El texto expone cómo la historia del Partido Verde Ecologista de México (PVEM) exhibe las fallas del sistema electoral nacional, en el cual un partido como este ha hecho de la político un negocio en el cual se ha aliado de las principales fuerzas políticas, como sucedió en 2000 cuando se alió con Vicente Fox y el Partido Acción Nacional (PAN); con los tres procesos presidenciales en los que acompañó al Partido Revolucionario Institucional (PRI) y recientemente con su alianza con Morena.

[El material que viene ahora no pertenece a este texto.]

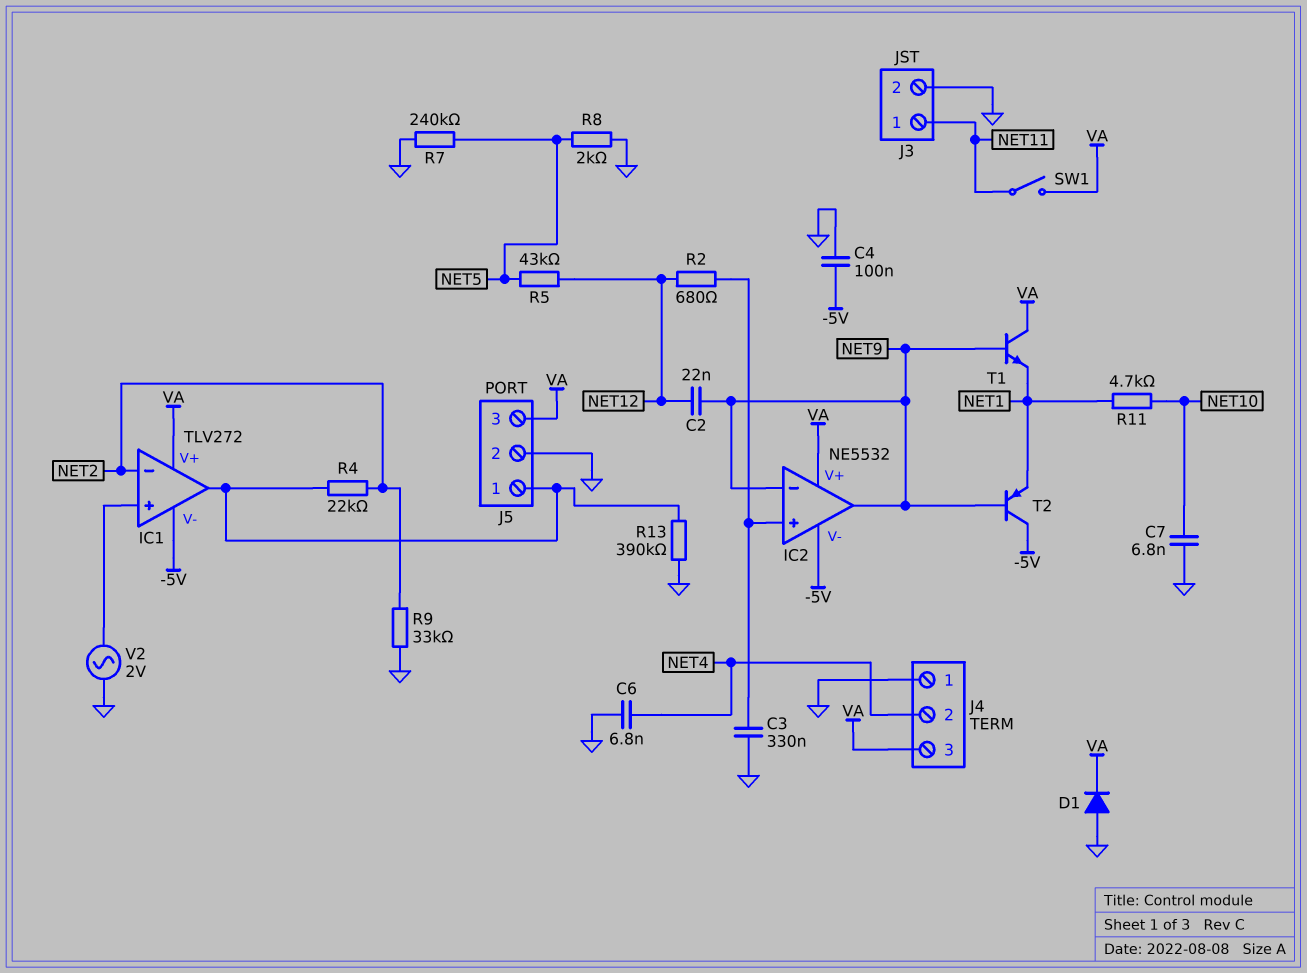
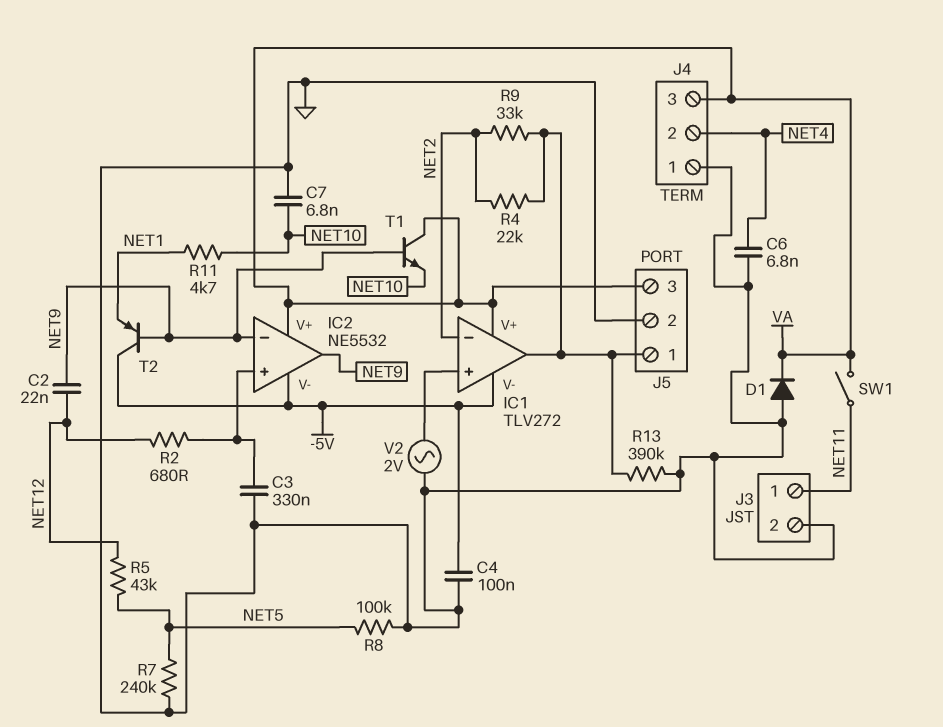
R8: 2k (GND, NET5) -> 100k (GND, NET5)
R9: 33k (GND, NET2) -> 33k (IC1/out, NET2)
T1: NPN (B NET9, C VA, E NET1) -> NPN (B NET9, C VA, E NET10)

De esta manera, La mafia verde parte del fundador Jorge González Torres para después exponer los pactos y alianzas electorales de este partido cuyo pragmatismo le ha permitido estar con vida de un proceso a otro. Pero los autores también exponen los escándalos del PVEM como su expulsión de la asociación mundial de partidos ecologistas, los casos que involucran a sus militantes en muertes y tráfico de dinero, hasta las sanciones que ha recibido de las autoridades electorales por casos como el pago a influencers en las campañas.

SinEmbargo comparte en exclusiva para sus lectores un fragmento del libro La mafia verde (Ariel), © 2023, de Paula Sofía Vásquez Sánchez y Juan Jesús Garza Onofre. Cortesía otorgada bajo el permiso de Grupo Planeta México.

Capítulo 1.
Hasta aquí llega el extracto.